What is astrashop.top?
.top is the scammer's TLD. Some corporate firewalls block the whole thing. WHOIS says registered for 1 year merely 4 months ago on 2025-05-01 05:02:30 UTC using "Alibaba Cloud Computing Ltd. d/b/a HiChina (www.net.cn)". Again assuming a hacked shopify store this doesn't look like a professional WAF service, from the USA according to their store page.
DNS shows the root and www domains are hosted directly by shopify. In the browser we see a Armex51 store with a password prompt.
$ dig www.astrashop.top astrashop.top
www.astrashop.top. 600 IN CNAME shops.myshopify.com.
shops.myshopify.com. 421 IN A 23.227.38.74
astrashop.top. 550 IN A 23.227.38.65
$ dig chat.astrashop.top; dig -x 52.53.50.53
chat.astrashop.top. 562 IN A 52.53.50.53
53.50.53.52.in-addr.arpa. 300 IN PTR ec2-52-53-50-53.us-west-1.compute.amazonaws.com.
But chat.astrashop.top? It's a plain AWS EC2 instance. The DevOps in me expects more robust production-grade infrastructure like Cloudfront Gateway or ELB. This single host is the defense for all of Armex's customers. Hopefully uninterrupted.
Armex Bypass
Looking at the code again it tries fetch but swallows any errors (for now...). Easy enough fix then: we can simply block the domain in our ad blocker. Except mobile where ad block is harder.
In uBlock Origin add this rule. Now the store loads!
||chat.astrashop.top
Armex Firewall Analysis
Proper WAF solutions proxy all traffic through a gateway fully protecting the backend service. However this comes with significant infra cost or service cost to handle worldwide traffic with the same performance as Shopify.
Instead Armex's quick-n-dirty solution uses some JS on the existing shopify-served page to self-destruct the page at runtime. Presumably to break the query(".checkout-button").click() Chrome webdriver bot. No telemetry is sent to chat.astrashop.top so it can only be IP based. For reference of the 7 Armex protected stores I tried 4 blocked me. Somehow my IP is blocked even though Cloudflare, AWS WAF, Anubis, and other shopify stores don't.
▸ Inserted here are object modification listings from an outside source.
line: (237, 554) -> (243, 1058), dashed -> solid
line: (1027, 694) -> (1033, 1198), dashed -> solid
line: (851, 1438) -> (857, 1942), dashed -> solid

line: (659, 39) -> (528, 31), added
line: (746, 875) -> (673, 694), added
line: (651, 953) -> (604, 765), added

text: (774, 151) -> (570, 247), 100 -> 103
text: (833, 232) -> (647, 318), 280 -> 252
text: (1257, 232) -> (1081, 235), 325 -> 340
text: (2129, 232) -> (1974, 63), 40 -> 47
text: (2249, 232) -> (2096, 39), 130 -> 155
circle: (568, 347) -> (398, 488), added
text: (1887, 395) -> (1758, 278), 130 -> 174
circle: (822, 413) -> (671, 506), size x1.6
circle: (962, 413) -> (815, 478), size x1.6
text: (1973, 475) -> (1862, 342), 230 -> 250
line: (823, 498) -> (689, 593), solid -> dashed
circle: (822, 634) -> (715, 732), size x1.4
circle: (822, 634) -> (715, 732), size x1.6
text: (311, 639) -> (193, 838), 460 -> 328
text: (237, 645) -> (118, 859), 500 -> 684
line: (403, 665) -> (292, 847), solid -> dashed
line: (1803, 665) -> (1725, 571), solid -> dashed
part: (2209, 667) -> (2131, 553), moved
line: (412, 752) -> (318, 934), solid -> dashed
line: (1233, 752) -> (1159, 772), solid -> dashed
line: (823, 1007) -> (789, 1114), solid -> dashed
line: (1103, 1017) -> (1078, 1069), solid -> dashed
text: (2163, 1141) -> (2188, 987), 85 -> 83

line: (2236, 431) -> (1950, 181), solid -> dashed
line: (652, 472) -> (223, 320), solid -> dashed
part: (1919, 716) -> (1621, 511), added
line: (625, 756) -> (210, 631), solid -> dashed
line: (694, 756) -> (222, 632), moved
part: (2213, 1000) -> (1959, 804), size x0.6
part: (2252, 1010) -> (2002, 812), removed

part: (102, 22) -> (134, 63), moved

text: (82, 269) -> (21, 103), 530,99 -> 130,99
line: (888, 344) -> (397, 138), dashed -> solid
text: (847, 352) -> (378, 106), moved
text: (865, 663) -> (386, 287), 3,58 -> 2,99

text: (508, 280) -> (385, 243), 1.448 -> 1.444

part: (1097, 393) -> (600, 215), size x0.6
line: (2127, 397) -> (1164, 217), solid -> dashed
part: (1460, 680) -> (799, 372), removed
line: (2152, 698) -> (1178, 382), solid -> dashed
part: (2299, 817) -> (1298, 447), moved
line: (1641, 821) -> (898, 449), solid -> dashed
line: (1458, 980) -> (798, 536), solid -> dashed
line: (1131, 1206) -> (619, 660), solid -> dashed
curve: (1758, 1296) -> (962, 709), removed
In my opinion having worked for a cloud's own WAF product, Armex is a poor solution. At best it's a temporary inconvenience to any bot operator
- Client side only WAF can simply be blocked (see above) or man-in-the-middle fooled, since we control the client
- Therefore, client side only WAF will never be as robust as an integrated proxy with client telemetry
- Bots already wasted server resources sending a response. Containing all the data it's looking for like session id, product list, and prices. What's Armex WAF protecting at this point?
- Worse, Armex doesn't give the user any error message to report. Cloudflare's captcha wall has their logo. Even 404 is useful. "Blank page" can be anything from bad browser to transient internet problems. Customer support likely will (and did here!) dismiss as "idk works for me" before it reaches the web developer.
Curiously the plugin page (Archived) describes an entirely different product that claims is a proxy WAF. These promo points appear to just resell AWS Cloudfront (the "global CDN's 600 nodes"). But that's not the Armex we see at all. Maybe it's another hidden Armex Shopify app? Maybe it's the cheap tier? Is this actually a scam plugin? Hard to say without creating my own store to talk to sales.
None of this describes the Armex JS plugin we see
Bad bots ruin more of the internet
This is a disappointing story: Shopify owner just wants bots to stop harming their store reputation, a new plugin offers a solution much cheaper than the big WAF solutions but nowhere near as robust.
The result is a customer (me) turned away with a blank empty store. A difficult problem to explain to non-technical support. And most likely ending as a lost sale.